# Blyxia japonica & Vallisneria not taking off



## [__--MUD--__] (Feb 2, 2008)

Got back in the hobby recently and setup a 55 plant only tank. Set the tank up on 9/15. The Blyxia japonica & Vallisneria are not taking off like everything else in the tank. Tank has med-high light, co2, substrate is ecocomplete, and dosing seachem as in the chart on the fert forum sticky. The Blyxia just looks like its dying from the bottom up, and the vallisneria seems like anything new just melts away. Trying to figure out if these two plants need some other requirement, havn't found much info on them. A lot of the other plants are growing roots out of the nodes, I've had to prune the tank 3 times already. Any thoughts?

Here's a pic from the setup a month back and a pic from tonight.


----------



## Bert H (Mar 2, 2004)

It's not uncommon for Blyxa to take some time to adapt to a new environment. When I first got it, I was given 5 plants, all but 1 died, but the survivor has produced hundreds of plants over the years since. 

As far as the Vals go, my only suggestion is to make sure you're not burying the crown when you plant it. Since you say you're using CO2, I assume you're not adding Excel.
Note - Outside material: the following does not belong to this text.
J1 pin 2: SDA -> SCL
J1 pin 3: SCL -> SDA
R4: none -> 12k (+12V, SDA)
Vals and Excel don't go together well.


----------



## hoppycalif (Apr 7, 2005)

Vals tend to die back when you first plant them too. At least they always have for me. But, once new leaves start growing they take off growing at the fast rate they are noted for.


----------



## Sunstar (Sep 17, 2008)

I can concur with the vals doing that. I had some that did sweet frag all for months, now it's got 4 plantlets and has a leaf which is nearly 2 feet long. So those may take a little time, but they will get going soon enough.


----------



## [__--MUD--__] (Feb 2, 2008)

It must be the excel...which is getting a big dose on sunday after waterchange and then smaller daily dose.
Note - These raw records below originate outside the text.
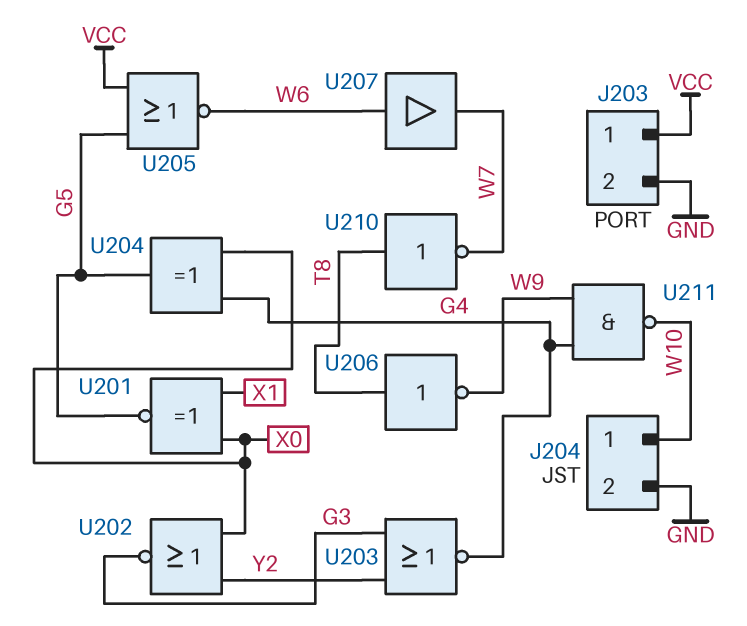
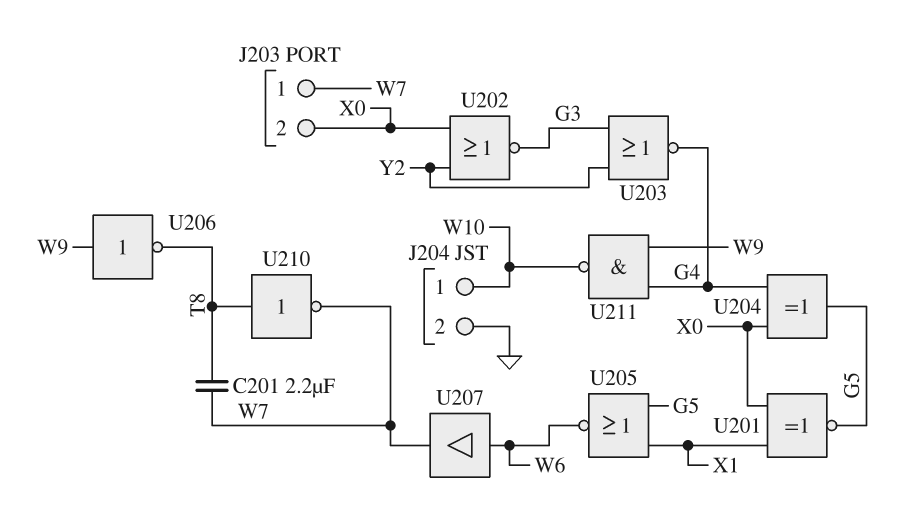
C201: none -> 2.2uF (T8, W7)
J203 pin 1: VCC -> W7
J203 pin 2: GND -> X0
U205: NOR (in G5, in VCC, out W6) -> NOR (in G5, in X1, out W6)
U206: NOT (in T8, out W9) -> NOT (in W9, out T8)

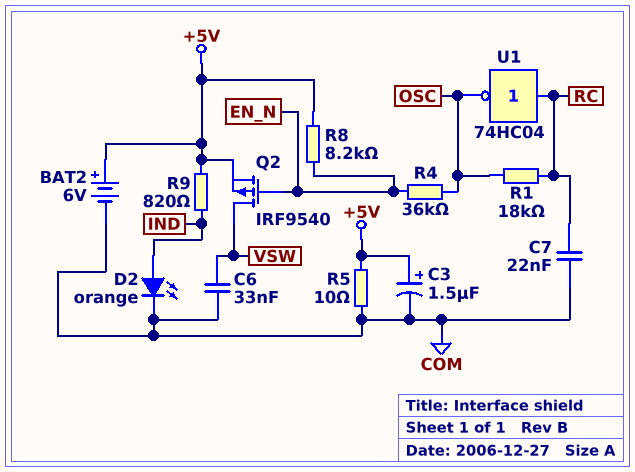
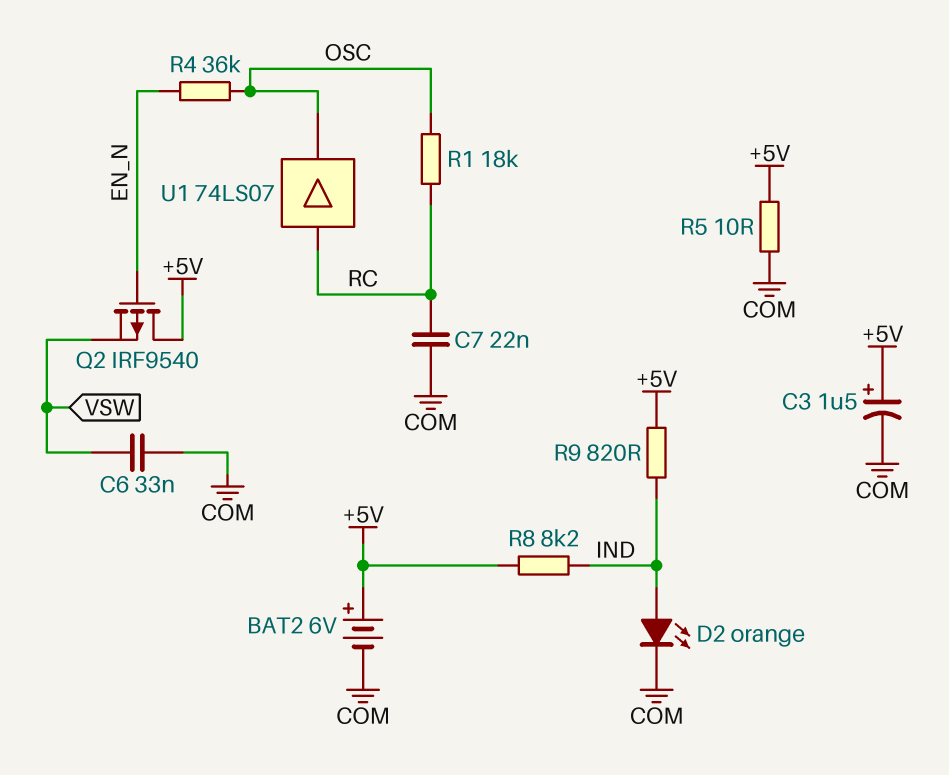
Q2: PMOS IRF9540 (G EN_N, D VSW, S +5V) -> PMOS IRF9540 (G EN_N, D +5V, S VSW)
R8: 8.2k (+5V, EN_N) -> 8.2k (+5V, IND)
U1: NOT 74HC04 (in RC, out OSC) -> buffer 74LS07 (in RC, out OSC)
So you saying your not supposed to use excel w/ co2 at all? or just the vals dont like excel?


----------



## stuckintexas (Aug 12, 2008)

he means that the vals dont like it. ive heard of people using excel to supplement their DIY co2...are you using DIY or pressurized?


----------



## [__--MUD--__] (Feb 2, 2008)

pressurized


----------



## stuckintexas (Aug 12, 2008)

very nice...how do you like that micromatic regulator? i just got the same one in the mail and got the fittings to put my clippard solenoid on it...just curious if its good stuff.

thanks.

oh and i am not positive on this but i believe that you have no reason to use excel as a carbon source when you have that nice co2 system running.


----------



## [__--MUD--__] (Feb 2, 2008)

stuckintexas said:


> very nice...how do you like that micromatic regulator? i just got the same one in the mail and got the fittings to put my clippard solenoid on it...just curious if its good stuff.


Got it from sumo regulators. Coming w/ no experience w/ co2, it took me about 5 minutes to setup and get the bubble count where I wanted. Great quality, was built and shipped very quickly. Came w/ a nice set of instructions. I check it once a week and havn't had to make any adjustments on it at all. I started out w/ a low tank about 30% full so I'm keeping a watch on it. It was a little pricey, but I'd rather have quality than junk. I'd buy from them again.
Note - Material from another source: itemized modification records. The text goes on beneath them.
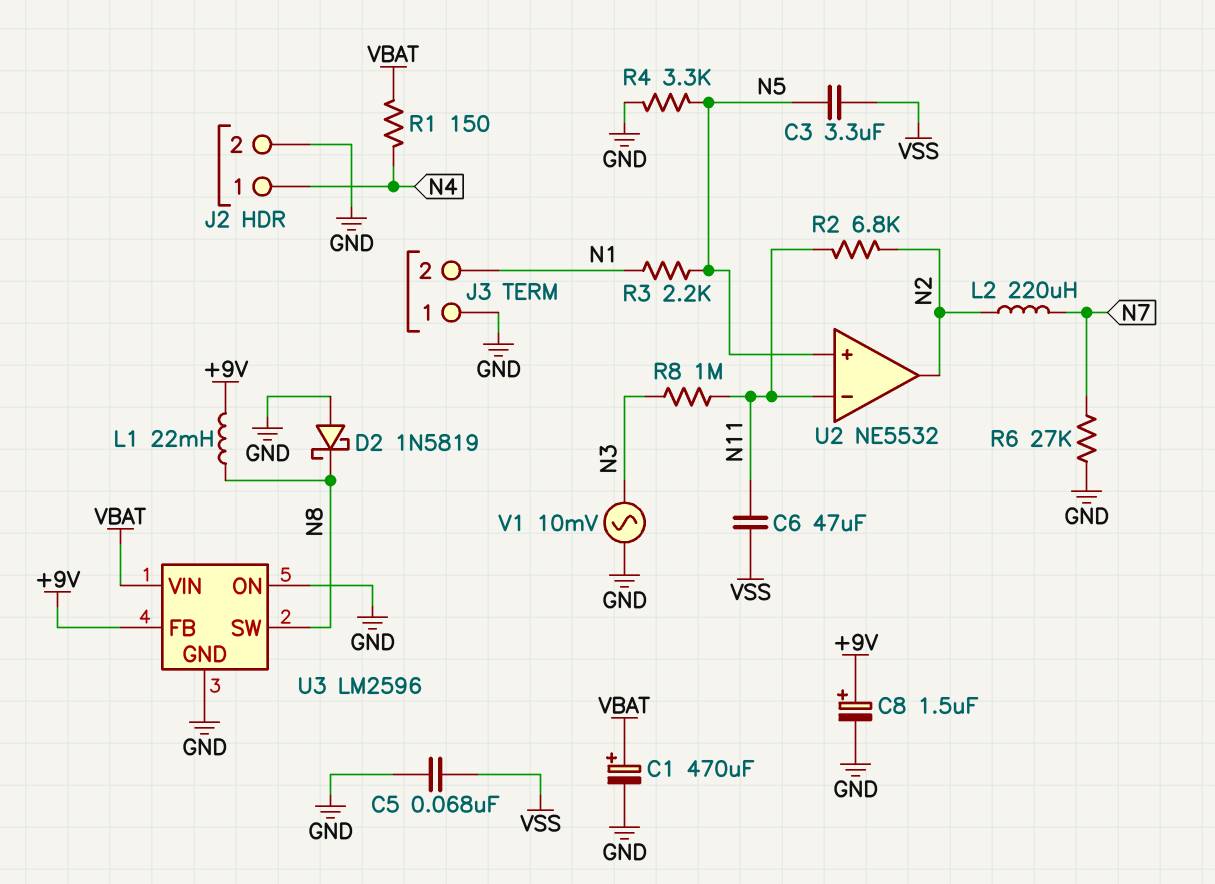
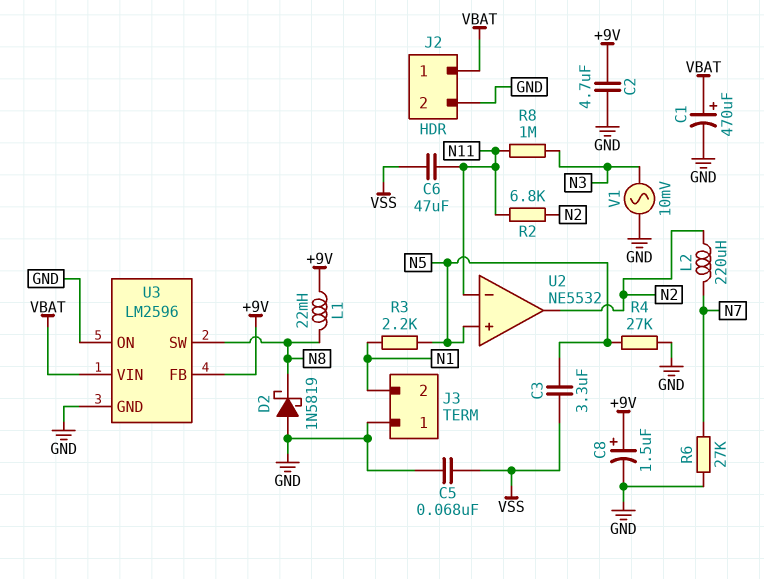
C2: none -> 4.7uF (+9V, GND)
J2 pin 1: N4 -> VBAT
R1: 150 (N4, VBAT) -> none
R4: 3.3k (GND, N5) -> 27k (GND, N5)

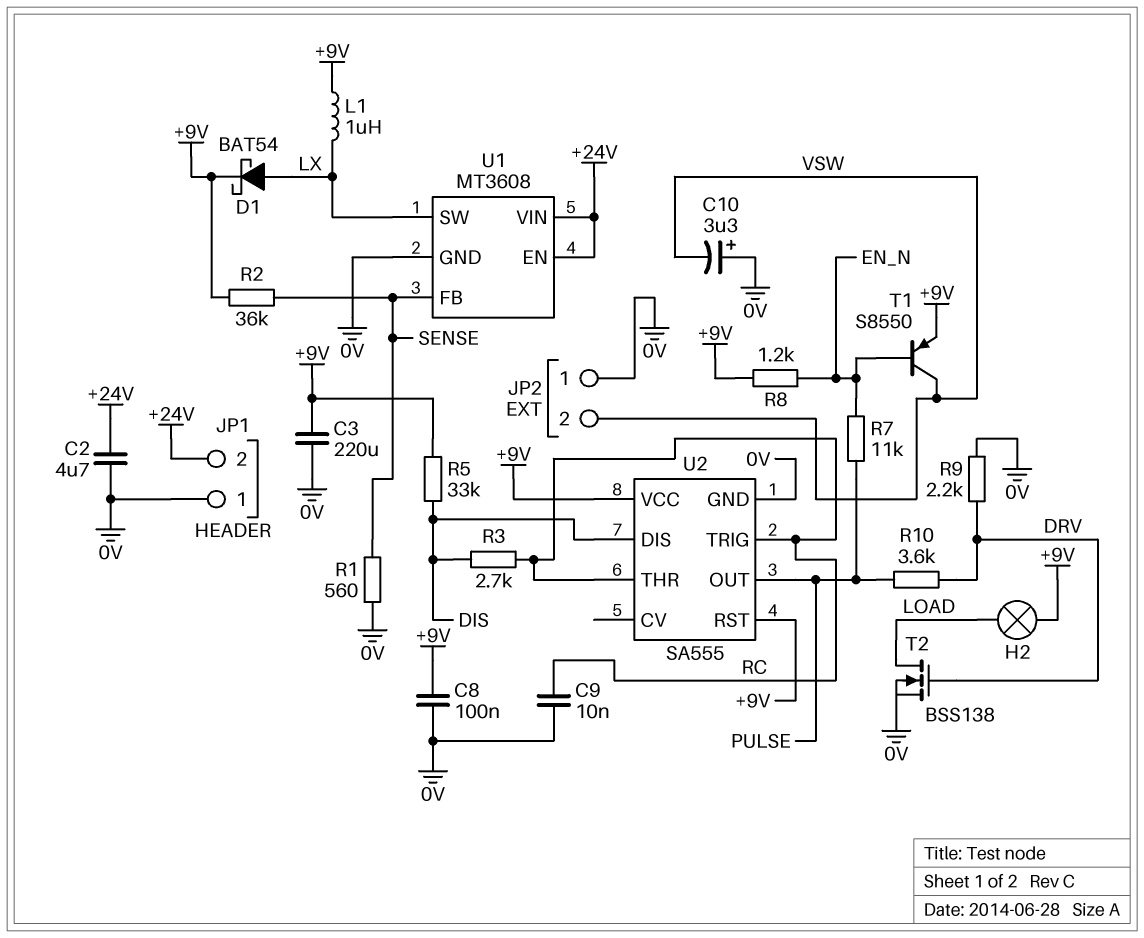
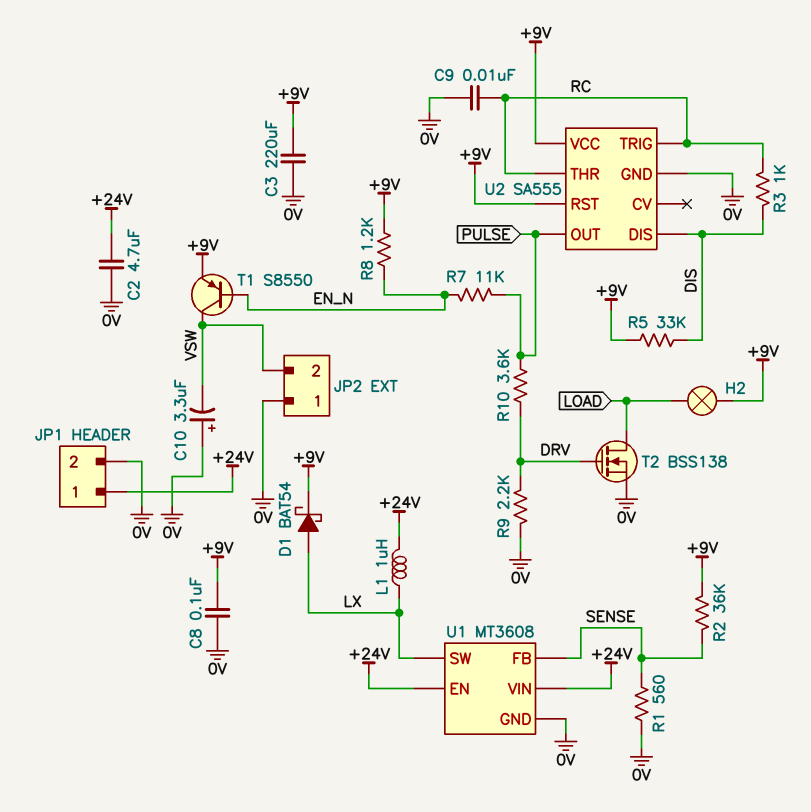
JP1 pin 1: 0V -> +24V
JP1 pin 2: +24V -> 0V
L1: 1uH (+9V, LX) -> 1uH (+24V, LX)
R3: 2.7k (DIS, RC) -> 1k (DIS, RC)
I have not dosed any chemicals this week and the vals are coming back. The blyxia has completely rotted from the bottom up, maybe 5% still alive/left. I thought they were going to be a total loss. But they are just starting to shoot out some roots from the tops where everything is still green. Maybe the little shoots will take off and come back.

What seems odd though is the growth over the last week seems like it had accelerated a bit compared to prevoius weeks... I do have a film on the surface of the water though now. I'll siphon that off tomorrow when I do the water change and get back to dosing everything else but the excel. See how the tank likes that.


----------